Voice recognition can refer to one of two types of computer science: forensic voice identification or speech-to-text capability. This article addresses the latter definition.
Voice recognition, or speech recognition in this case, is a computer technology that utilizes audio input for entering data rather than a keyboard. Speaking into a microphone, for example, produces the same result as typing words manually with a keyboard. Simply stated, voice recognition software is designed with an internal database of recognizable words or phrases. The program matches the audio signature of speech with corresponding entries in the database.
Though turning speech into text might sound easy, it is an extremely difficult task. The problem lies in the virtually infinite array of individual speech patterns and accents, compounded by the natural human tendency to run words together.
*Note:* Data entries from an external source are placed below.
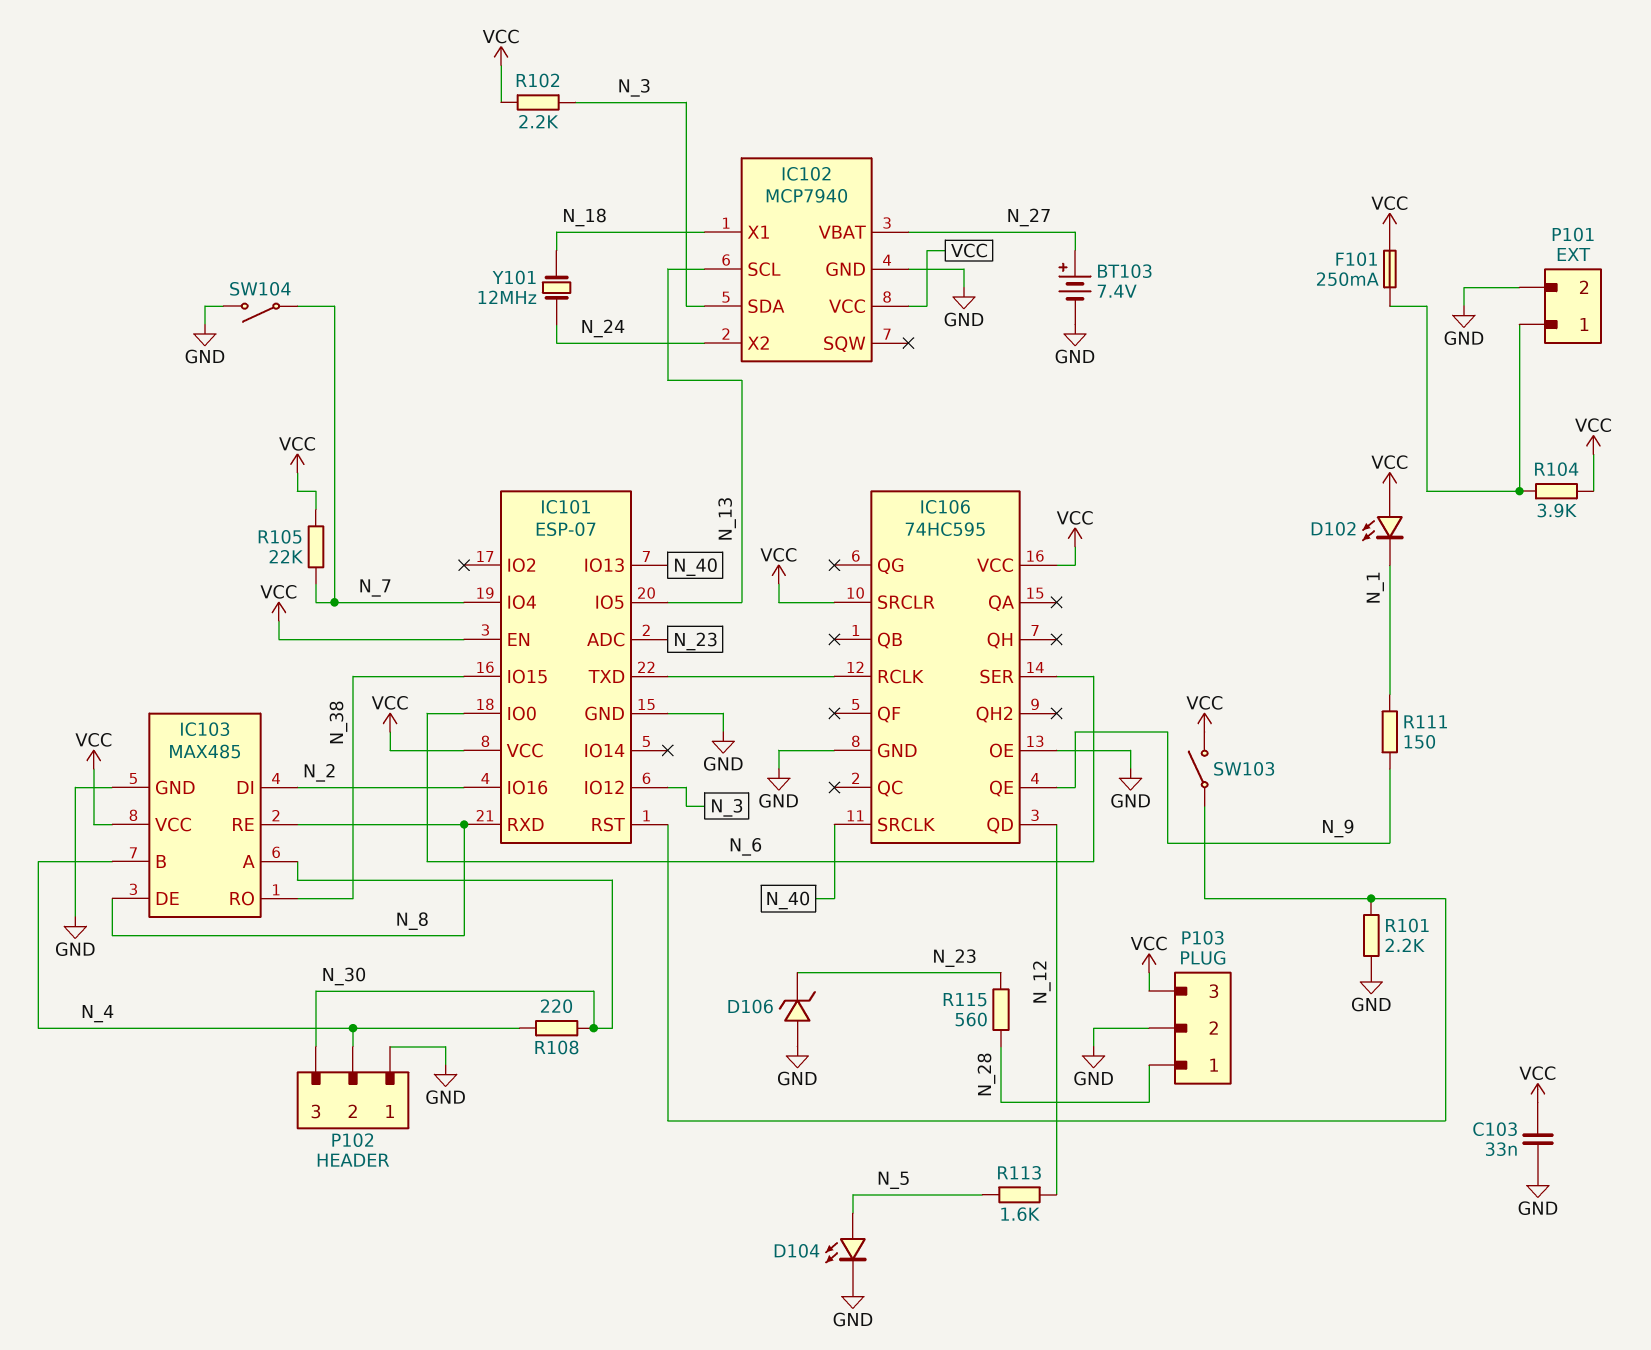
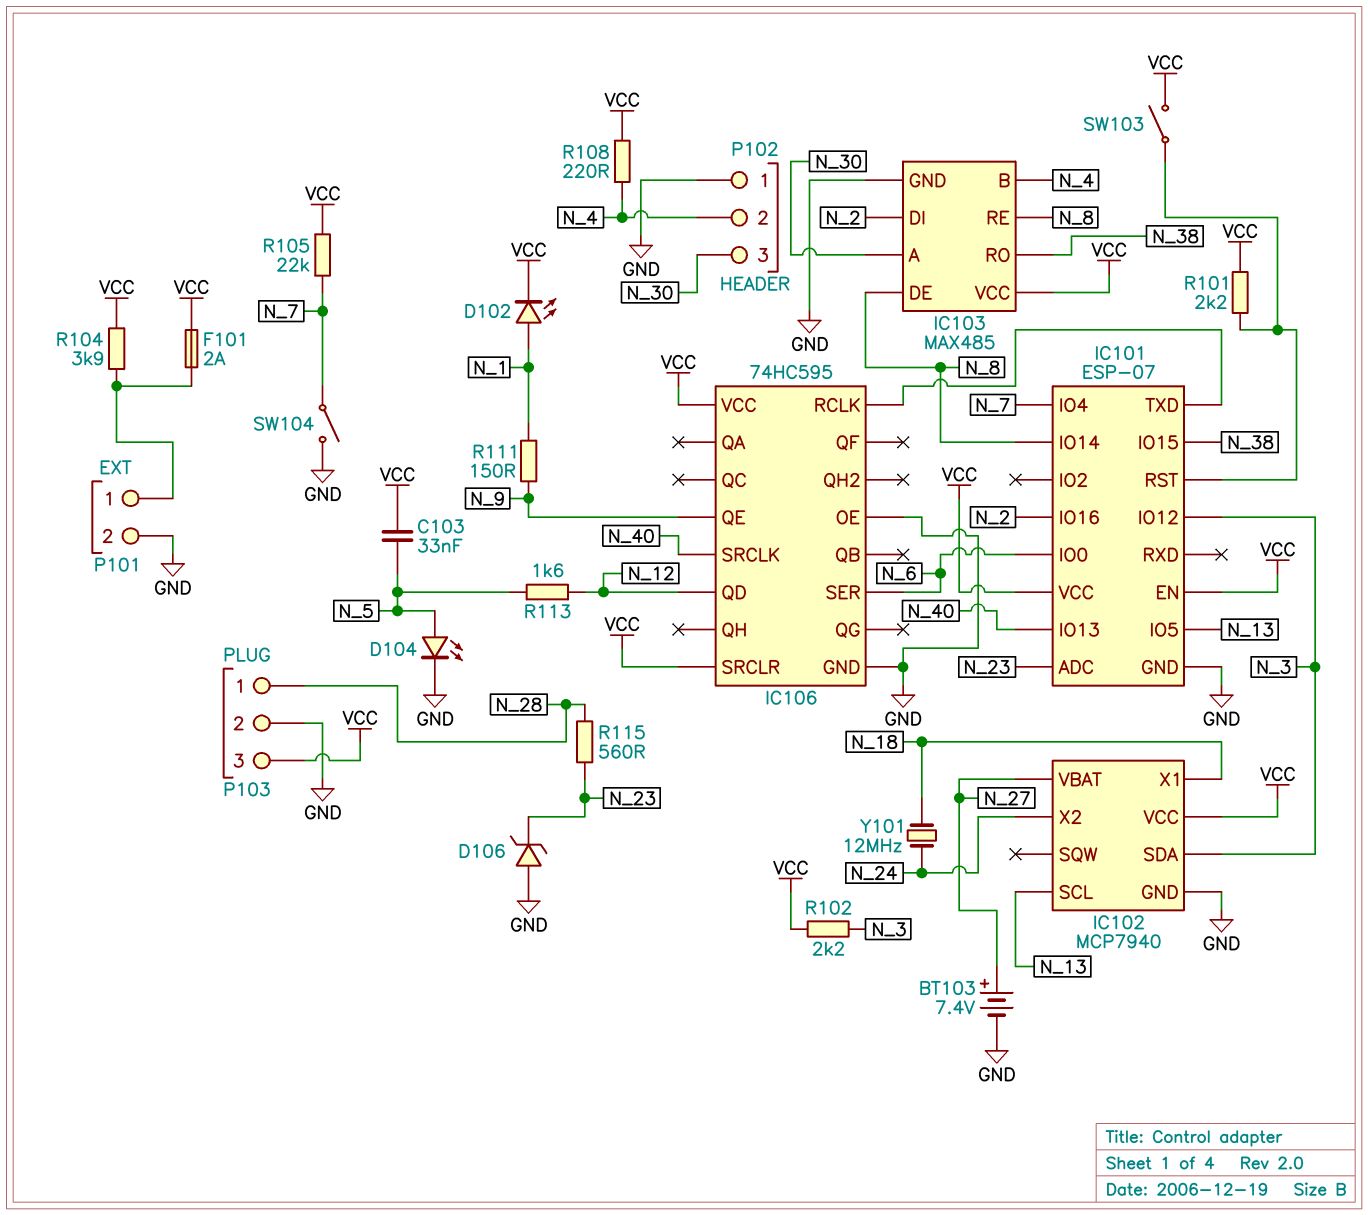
C103: 33nF (GND, VCC) -> 33nF (N_5, VCC)
D102: LED (A VCC, K N_1) -> LED (A N_1, K VCC)
F101: 250mA (P101/1, VCC) -> 2A (P101/1, VCC)
IC101 pin IO14: none -> N_8
IC101 pin RXD: N_8 -> none
R101: 2.2k (GND, IC101/RST) -> 2.2k (IC101/RST, VCC)
R108: 220 (N_4, N_30) -> 220 (N_4, VCC)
An illustration of the inherent challenges of voice recognition software appears on a T-shirt created by Apple researchers. The shirt reads, "I helped Apple wreck a nice beach." When spoken aloud, it sounds like, I helped Apple recognize speech.
Various models of voice recognition software are used for an array of applications, from personal dictation to commercial automated call routing, from aiding the disabled to sports and news event subtitling. Each model behaves differently and has its own capabilities and boundaries.
Voice recognition programs that require the user to "train" the software to recognize their particular stylized patterns of speech are called speaker dependent systems. Individuals commonly use these types of programs at home or at the office. Email, memos, letters, data and text can be input by speaking into a microphone.
Some voice recognition systems, called discrete speech systems, require the user to speak clearly and slowly and to separate words. Continuous speech systems are designed to understand a more natural mode of speaking.
Discrete speech voice recognition systems are widely used for customer service routing. The system is speaker independent, but understands only a small pool of words or phrases. The caller is given a choice to answer a question, usually with "yes" or "no." After receiving an answer, the system escalates the caller to the next level. If the caller replies with a unique answer, the automated response is usually, "Sorry, I didn't understand you; please try again," with a repeat of the question and available answers. This type of voice recognition is also referred to as grammar constrained recognition.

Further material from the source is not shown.